A tradição dita que a lampreia só se come entre janeiro e abril, quando, depois de longas viagens, atinge o auge do sabor e da textura. O arroz de lampreia é assim um prato de época, preparado com tempo, paciência e, acima de tudo, respeito pelo produto e pelo saber antigo. Nas margens do Douro e do Minho, cada família guarda o seu segredo: há quem jure pelo vinho tinto no molho, outros defendem a adição de presunto ou de cravinho. Mas todos concordam — não há arroz de lampreia sem histórias à volta da mesa, sem o ritual de limpar e cozinhar a lampreia com todo o cuidado, e sem aquele sabor profundo a rio e tradição.

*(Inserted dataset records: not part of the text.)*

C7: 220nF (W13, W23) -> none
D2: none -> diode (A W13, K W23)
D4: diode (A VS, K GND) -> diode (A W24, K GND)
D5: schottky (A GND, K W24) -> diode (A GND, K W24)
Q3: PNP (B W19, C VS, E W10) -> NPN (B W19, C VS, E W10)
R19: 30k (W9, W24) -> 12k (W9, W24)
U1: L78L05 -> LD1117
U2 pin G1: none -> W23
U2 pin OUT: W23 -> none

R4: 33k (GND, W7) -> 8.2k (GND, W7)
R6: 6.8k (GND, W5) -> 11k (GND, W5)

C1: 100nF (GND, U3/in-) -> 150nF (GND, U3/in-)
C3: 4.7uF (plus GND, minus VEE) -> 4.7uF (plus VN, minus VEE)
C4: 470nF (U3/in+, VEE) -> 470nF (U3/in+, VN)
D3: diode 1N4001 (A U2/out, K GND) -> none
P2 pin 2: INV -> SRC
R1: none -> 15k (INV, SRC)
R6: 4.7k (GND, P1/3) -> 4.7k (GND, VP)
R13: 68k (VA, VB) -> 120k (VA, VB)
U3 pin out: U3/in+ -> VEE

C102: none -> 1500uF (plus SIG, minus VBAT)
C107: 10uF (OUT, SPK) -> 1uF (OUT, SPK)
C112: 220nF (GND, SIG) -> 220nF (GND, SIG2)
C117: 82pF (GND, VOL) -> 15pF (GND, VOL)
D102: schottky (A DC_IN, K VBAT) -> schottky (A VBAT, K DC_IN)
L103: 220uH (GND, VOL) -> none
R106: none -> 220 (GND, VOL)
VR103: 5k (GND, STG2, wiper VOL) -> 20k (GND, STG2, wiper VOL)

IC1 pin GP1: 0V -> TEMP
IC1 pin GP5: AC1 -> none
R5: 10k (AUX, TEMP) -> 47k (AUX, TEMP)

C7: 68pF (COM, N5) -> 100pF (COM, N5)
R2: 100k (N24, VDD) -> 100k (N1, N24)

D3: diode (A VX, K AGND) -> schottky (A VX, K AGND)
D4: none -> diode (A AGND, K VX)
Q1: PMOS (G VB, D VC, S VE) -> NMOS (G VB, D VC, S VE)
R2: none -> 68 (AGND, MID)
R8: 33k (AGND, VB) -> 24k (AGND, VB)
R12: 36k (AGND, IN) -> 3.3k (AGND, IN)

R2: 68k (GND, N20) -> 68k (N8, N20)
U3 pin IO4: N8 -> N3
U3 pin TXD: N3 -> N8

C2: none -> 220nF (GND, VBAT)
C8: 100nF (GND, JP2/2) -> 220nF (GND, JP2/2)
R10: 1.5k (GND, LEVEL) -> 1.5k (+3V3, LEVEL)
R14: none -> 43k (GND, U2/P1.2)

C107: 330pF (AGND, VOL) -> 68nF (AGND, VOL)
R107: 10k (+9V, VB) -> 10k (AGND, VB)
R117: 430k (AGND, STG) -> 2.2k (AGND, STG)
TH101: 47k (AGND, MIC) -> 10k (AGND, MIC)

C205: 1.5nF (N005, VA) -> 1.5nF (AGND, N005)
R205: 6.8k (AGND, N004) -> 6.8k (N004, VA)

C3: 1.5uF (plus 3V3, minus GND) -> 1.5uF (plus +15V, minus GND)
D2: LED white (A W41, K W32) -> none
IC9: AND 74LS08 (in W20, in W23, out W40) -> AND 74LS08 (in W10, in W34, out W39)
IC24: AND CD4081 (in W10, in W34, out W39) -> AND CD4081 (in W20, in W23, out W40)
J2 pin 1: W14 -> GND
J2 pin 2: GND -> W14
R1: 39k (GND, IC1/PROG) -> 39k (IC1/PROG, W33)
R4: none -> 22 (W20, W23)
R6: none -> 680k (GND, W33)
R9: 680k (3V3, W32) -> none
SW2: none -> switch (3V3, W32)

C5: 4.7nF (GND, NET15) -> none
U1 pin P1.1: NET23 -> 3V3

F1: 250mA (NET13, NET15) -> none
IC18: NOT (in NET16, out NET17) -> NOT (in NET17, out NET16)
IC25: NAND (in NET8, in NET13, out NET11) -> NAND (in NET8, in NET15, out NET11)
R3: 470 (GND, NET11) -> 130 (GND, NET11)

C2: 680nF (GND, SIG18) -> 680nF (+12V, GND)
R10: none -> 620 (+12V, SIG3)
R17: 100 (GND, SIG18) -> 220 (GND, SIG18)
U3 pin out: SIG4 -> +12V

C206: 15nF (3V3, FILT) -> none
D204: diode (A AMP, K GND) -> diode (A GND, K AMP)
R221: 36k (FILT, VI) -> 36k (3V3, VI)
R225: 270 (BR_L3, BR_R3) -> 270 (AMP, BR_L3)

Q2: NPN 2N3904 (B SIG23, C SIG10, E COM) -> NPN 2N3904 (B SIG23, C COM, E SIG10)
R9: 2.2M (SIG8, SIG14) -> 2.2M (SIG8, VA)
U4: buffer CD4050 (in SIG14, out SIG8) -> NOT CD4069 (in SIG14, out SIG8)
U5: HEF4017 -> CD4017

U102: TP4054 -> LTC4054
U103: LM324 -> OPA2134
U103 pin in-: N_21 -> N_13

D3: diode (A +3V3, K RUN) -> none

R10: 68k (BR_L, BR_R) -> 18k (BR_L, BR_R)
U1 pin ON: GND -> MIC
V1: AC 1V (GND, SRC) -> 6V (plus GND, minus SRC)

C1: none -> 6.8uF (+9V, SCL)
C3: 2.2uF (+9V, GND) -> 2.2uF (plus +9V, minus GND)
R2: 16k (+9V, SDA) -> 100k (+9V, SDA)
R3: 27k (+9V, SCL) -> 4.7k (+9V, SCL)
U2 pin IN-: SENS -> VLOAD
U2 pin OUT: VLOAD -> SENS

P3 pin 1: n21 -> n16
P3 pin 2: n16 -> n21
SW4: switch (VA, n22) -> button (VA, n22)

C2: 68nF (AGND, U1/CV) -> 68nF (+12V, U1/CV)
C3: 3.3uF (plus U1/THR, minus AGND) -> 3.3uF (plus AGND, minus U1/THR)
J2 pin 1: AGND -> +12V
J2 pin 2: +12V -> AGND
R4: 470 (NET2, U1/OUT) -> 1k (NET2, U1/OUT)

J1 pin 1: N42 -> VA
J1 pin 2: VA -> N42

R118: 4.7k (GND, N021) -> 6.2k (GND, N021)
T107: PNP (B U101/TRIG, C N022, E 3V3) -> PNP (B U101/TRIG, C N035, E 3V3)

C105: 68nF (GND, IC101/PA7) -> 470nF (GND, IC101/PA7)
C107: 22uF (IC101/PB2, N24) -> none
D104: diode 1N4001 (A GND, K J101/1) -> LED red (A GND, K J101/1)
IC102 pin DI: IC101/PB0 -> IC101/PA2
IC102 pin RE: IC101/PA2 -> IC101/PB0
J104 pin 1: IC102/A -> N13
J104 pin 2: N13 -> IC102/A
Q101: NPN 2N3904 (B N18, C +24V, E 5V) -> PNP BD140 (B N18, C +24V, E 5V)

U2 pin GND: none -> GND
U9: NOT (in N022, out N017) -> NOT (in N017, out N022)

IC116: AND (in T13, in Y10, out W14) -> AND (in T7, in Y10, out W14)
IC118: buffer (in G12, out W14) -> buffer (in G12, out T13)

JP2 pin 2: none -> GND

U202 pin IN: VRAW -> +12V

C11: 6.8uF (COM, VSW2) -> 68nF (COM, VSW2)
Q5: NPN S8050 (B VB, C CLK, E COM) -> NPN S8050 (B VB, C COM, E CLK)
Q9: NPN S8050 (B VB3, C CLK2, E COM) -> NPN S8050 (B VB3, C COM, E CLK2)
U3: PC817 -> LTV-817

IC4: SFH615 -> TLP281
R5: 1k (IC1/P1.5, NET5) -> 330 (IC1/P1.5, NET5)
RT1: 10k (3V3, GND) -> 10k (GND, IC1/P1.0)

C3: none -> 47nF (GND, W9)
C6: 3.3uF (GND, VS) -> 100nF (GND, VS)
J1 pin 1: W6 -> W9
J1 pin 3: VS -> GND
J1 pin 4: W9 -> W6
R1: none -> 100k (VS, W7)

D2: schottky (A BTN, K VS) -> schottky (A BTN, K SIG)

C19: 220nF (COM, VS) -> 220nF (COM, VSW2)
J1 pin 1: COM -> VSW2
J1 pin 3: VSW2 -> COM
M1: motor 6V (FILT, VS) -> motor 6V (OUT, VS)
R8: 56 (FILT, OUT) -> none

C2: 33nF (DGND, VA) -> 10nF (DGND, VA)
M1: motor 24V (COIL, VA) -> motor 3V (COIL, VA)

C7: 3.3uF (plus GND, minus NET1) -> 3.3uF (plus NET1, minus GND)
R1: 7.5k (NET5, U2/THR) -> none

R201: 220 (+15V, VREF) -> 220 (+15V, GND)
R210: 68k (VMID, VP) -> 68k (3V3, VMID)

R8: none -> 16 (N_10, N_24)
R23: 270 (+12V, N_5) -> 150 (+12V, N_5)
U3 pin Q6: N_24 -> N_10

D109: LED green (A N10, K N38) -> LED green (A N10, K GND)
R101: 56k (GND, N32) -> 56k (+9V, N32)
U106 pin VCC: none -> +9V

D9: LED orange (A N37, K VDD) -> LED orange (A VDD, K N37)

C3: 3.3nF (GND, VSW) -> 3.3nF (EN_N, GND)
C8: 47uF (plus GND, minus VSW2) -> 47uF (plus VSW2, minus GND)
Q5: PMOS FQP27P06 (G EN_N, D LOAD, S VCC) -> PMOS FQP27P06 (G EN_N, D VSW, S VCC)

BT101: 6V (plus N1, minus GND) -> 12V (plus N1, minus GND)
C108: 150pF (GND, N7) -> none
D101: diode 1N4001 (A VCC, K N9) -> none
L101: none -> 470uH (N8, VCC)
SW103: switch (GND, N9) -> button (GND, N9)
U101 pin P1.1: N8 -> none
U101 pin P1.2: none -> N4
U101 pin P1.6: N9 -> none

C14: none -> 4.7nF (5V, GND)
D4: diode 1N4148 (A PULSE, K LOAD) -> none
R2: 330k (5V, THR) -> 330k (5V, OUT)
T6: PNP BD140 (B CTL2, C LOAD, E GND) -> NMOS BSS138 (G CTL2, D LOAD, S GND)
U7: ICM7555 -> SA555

Hoje, partilho convosco não só a receita, mas também a memória de tardes passadas à volta do tacho, onde o tempo parece abrandar e cada gesto conta. Porque o verdadeiro arroz de lampreia é feito assim: com alma, com paciência e com amor beirão.
Ingredientes
- Lampreia:
- 1 lampreia fresca (~1,5 kg)
- Vinagre de vinho tinto (100 ml, para escaldar e limpar)
- Sal grosso (30 g, para limpeza)
- Arroz e Caldo:
- Arroz carolino (500 g)
- Água (1,5 litros, ajustável conforme necessário)
- Refogado e Molho:
- Cebola média (2 unidades – cerca de 300 g, picada fina)
- Alho (4 dentes, picados)
- Folha de louro (1 unidade)
- Azeite virgem extra (100 ml)
- Vinho tinto encorpado (300 ml – Douro ou Dão)
- Presunto de boa qualidade (70 g, cortado em cubos pequenos)
- Chouriço de carne (50 g, em rodelas finas, opcional)
- Pimenta preta moída (a gosto, cerca de 1 colher de chá)
- Cravinhos (2 unidades)
- Sal fino (a gosto, aprox. 15 g)
- Para finalizar:
- Salsa fresca picada (2 colheres de sopa)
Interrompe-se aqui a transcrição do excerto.